Now that you have finished your research, you have developed some insights and opinions. It’s time to develop a thesis statement that will drive all that you ultimately write. Here’s an example of a solid thesis statement on the American Civil War:

While there are a number of causes that historians have identified, there is a single cause that overrides all of the others. The issue of the power of the federal government versus the power of individual states had to be decided. And the strong difference of opinion on this issue led to war.

Crafting Your Outline

Do not skip this step. You must have a “map” to guide your writing and the points you will make, one by one, to support the thesis that you have. Determining the sequence in which you will make your points, and the information you will include in each of the points should be outlined before you ever begin to write.

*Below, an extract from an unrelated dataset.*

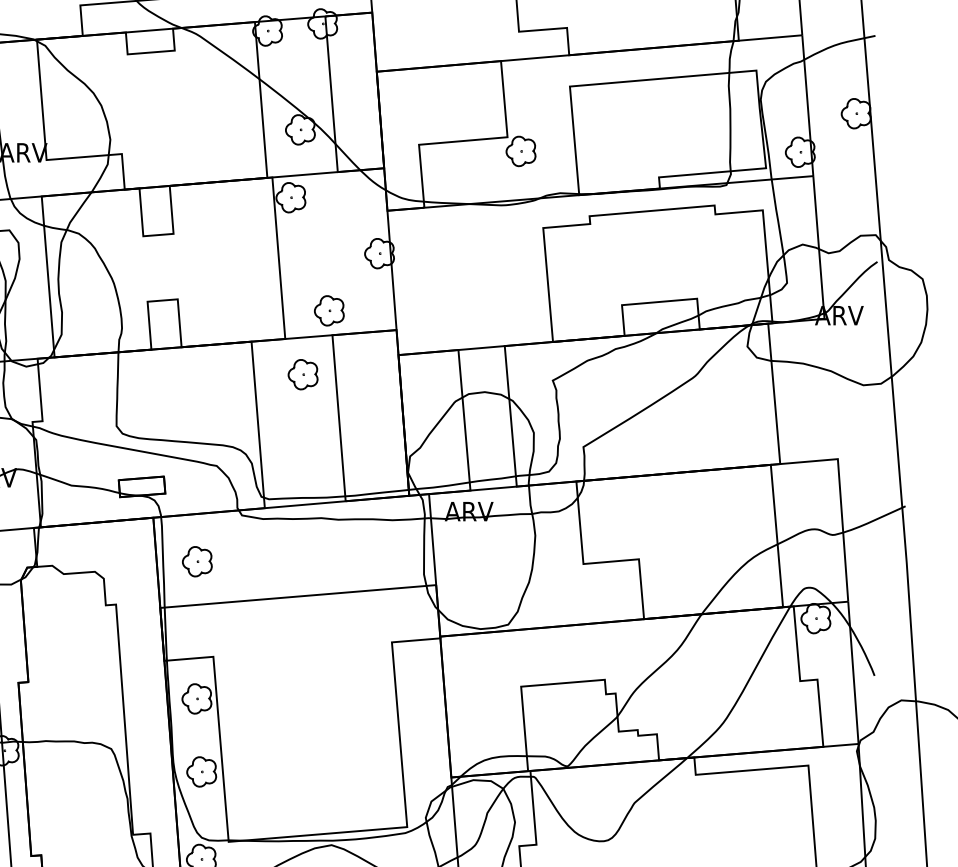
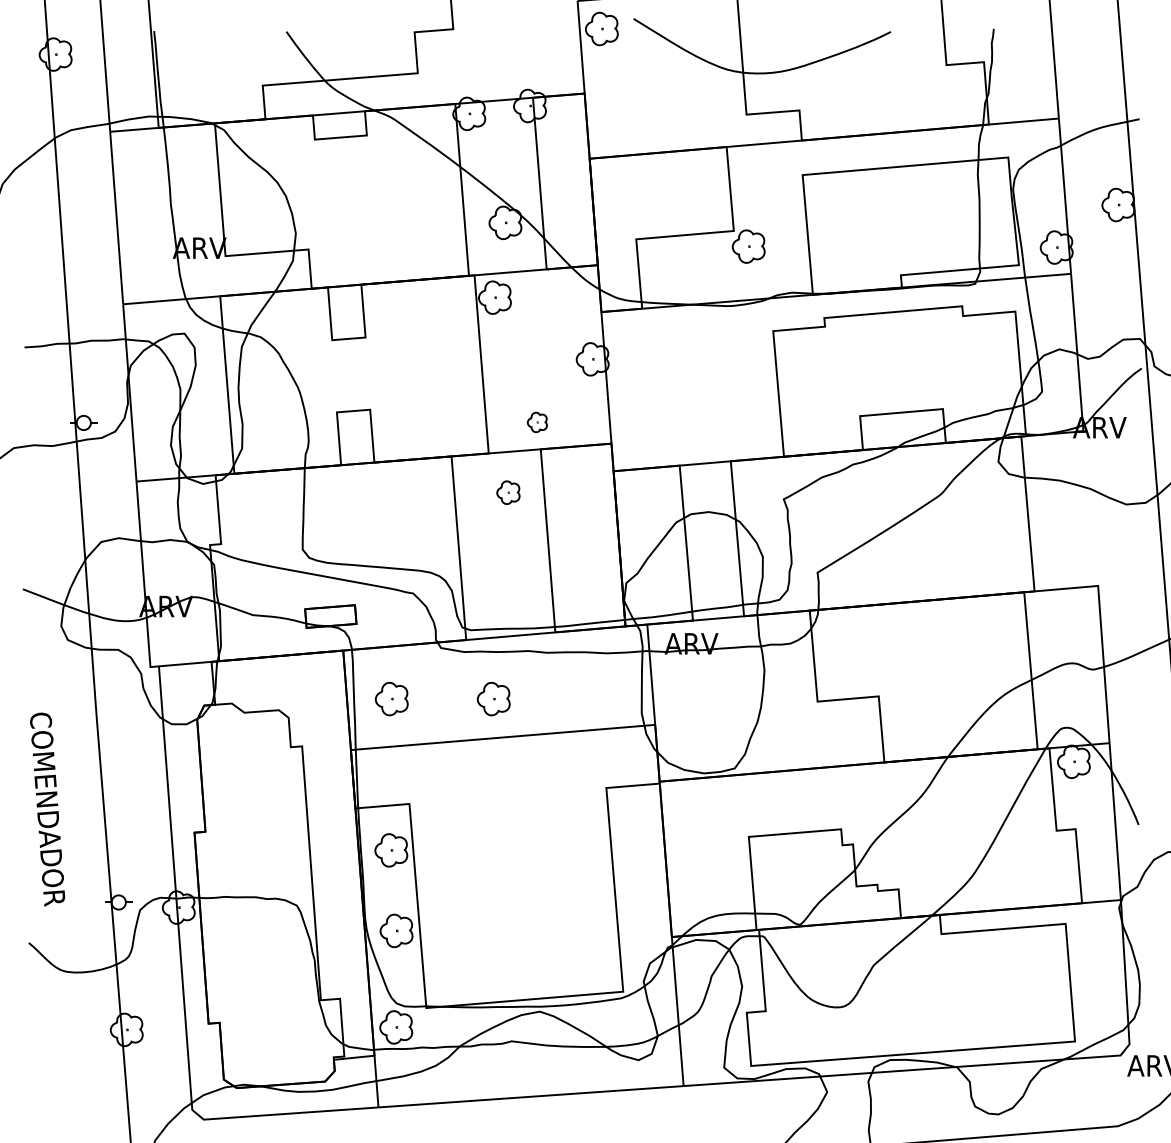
part: (329, 310) -> (537, 422), size x0.6
part: (303, 374) -> (508, 492), size x0.7
part: (289, 562) -> (493, 699), added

Do you have to write a formal outline like you were taught, with all of those Roman numerals, letters and such? No, you don’t. But put some kind of an organizational structure together that works for you.

Writing the Rough Draft

The operative word here is “rough.” Your goal is to follow the outline you created and craft the body of your research paper. Each paragraph should have a solid topic sentence and a transition to the next.

Once the body is completed, you are ready to prepare your introduction. Find a “hook” for your opening – something that will pique the interest of the reader. This can be a startling fact or statistic, an anecdote, a quote, etc. And toward the end of your introduction, you will place your thesis statement – the reader needs to know what you are going to prove.

Someone once said that in any piece of writing, you tell the reader what you are going to tell them, you tell them, and then you tell them what you’ve told them. The conclusion should bring home your thesis statement. Summarize the points you made.

During this writing, be certain to insert your citations in the proper places, according to the format you are to use.

Editing and Proofing

You know the drill. You must now fully review what you have written.

First, read the entire paper without concern for grammar and punctuation. Does it read well? Does it flow logically? Is it coherent? Are there good transitions between paragraphs? Ask someone else to read it and confirm the flow and structure.

Second, read for sentence structure. If necessary, read each sentence out loud and be certain that it is correct. If you are not a grammar and punctuation “expert,” ask someone who is to review the piece.

The Final Draft

This should be easy. Your biggest challenge will be following all of the formatting requirements – title page, pagination, heading, margins, and those in-text and end-of-text citations.

No research paper is totally “fun” to write. They are hard work. But if you choose a topic you truly like, then the hard work is at least less arduous.